For Logto running in Kubernetes, install via the chart's customConnectors.packages array (matches the existing pattern used for @quickguidehealth/connector-logto-novu):

logto:
  customConnectors:
    enabled: true
    packages:
      - "@quickguidehealth/[email protected]"

Configuration

Same shape as the upstream @logto/connector-oidc config, plus a single enablePkce flag:

{
  "authorizationEndpoint": "https://example.com/authorize",
  "tokenEndpoint": "https://example.com/token",
  "clientId": "your-client-id",
  "clientSecret": "your-client-secret",
  "tokenEndpointAuthMethod": "client_secret_basic",
  "responseType": "code",
  "grantType": "authorization_code",
  "scope": "openid profile email",
  "enablePkce": true,
  "idTokenVerificationConfig": {
    "jwksUri": "https://example.com/.well-known/jwks.json"
  }
}

Set enablePkce: true to opt into PKCE. With the flag absent or false the connector behaves identically to the upstream @logto/connector-oidc.

How PKCE works here

When enablePkce is true:

  1. On /authorize, the connector generates a fresh code_verifier (32 random bytes, base64url-encoded — 256 bits of entropy, well above the RFC 7636 minimum).
  2. It computes code_challenge = BASE64URL(SHA256(code_verifier)) and appends code_challenge and code_challenge_method=S256 to the authorization URL.
  3. The code_verifier is persisted in the connector session storage.
  4. On /token, the connector retrieves the stored code_verifier and includes it in the token request body alongside the authorization code.
  5. The IdP recomputes SHA256(code_verifier) and rejects the token request if it doesn't match the stored code_challenge — preventing authorization-code interception attacks.

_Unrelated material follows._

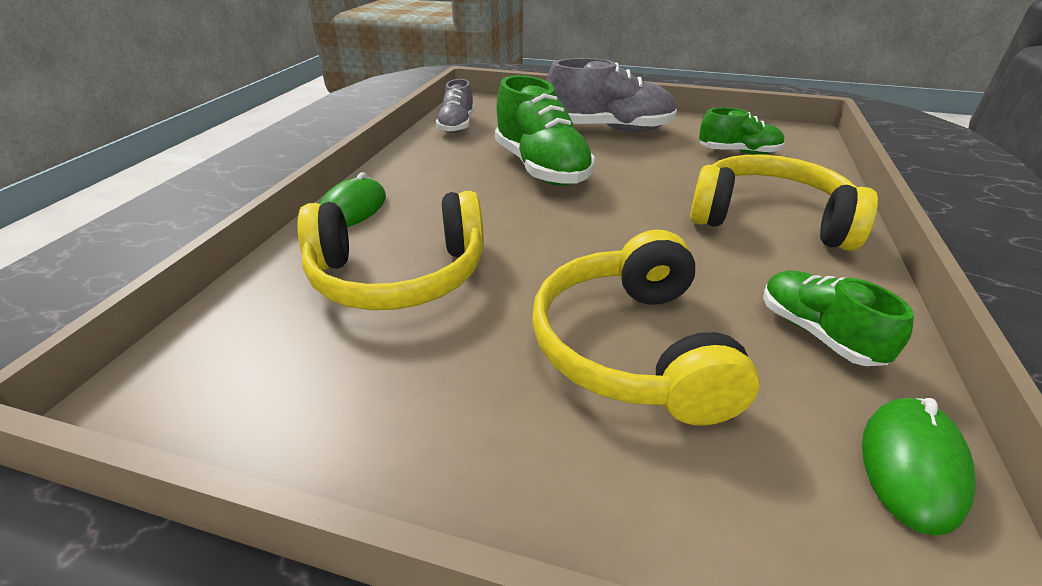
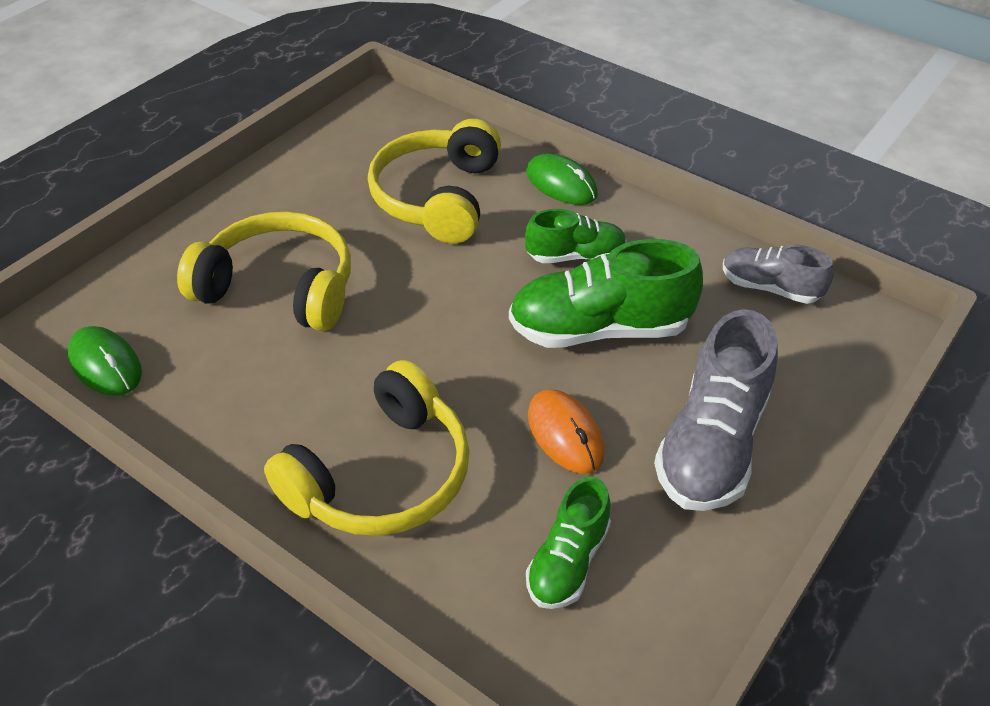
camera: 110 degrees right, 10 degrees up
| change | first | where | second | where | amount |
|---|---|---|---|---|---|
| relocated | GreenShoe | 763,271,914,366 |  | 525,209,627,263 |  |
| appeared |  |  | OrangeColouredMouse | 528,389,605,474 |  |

Only the S256 method is implemented. plain is intentionally not supported.

Coexistence with @logto/connector-oidc

The connector is registered with id: 'oidc-pkce', distinct from upstream's id: 'oidc', so both connectors can be installed at the same time. In the Logto admin console you'll see two factories side-by-side:

  • OIDC — upstream, no PKCE
  • OIDC (with PKCE) — this package

Pick the one your provider needs.

Compatibility

  • Logto 1.38.0 or later (ships @logto/connector-kit ^5.0.0).
  • Node.js 22.x or later.

License

MPL-2.0, inherited from upstream @logto/connector-oidc. The modified files (src/index.ts, src/utils.ts, src/types.ts, src/constant.ts) remain MPL-2.0 per the file-level copyleft of the license.

Attribution

Forked from @logto/connector-oidc v1.7.1 (Silverhand Inc.). PKCE helpers adapted from @logto/connector-x.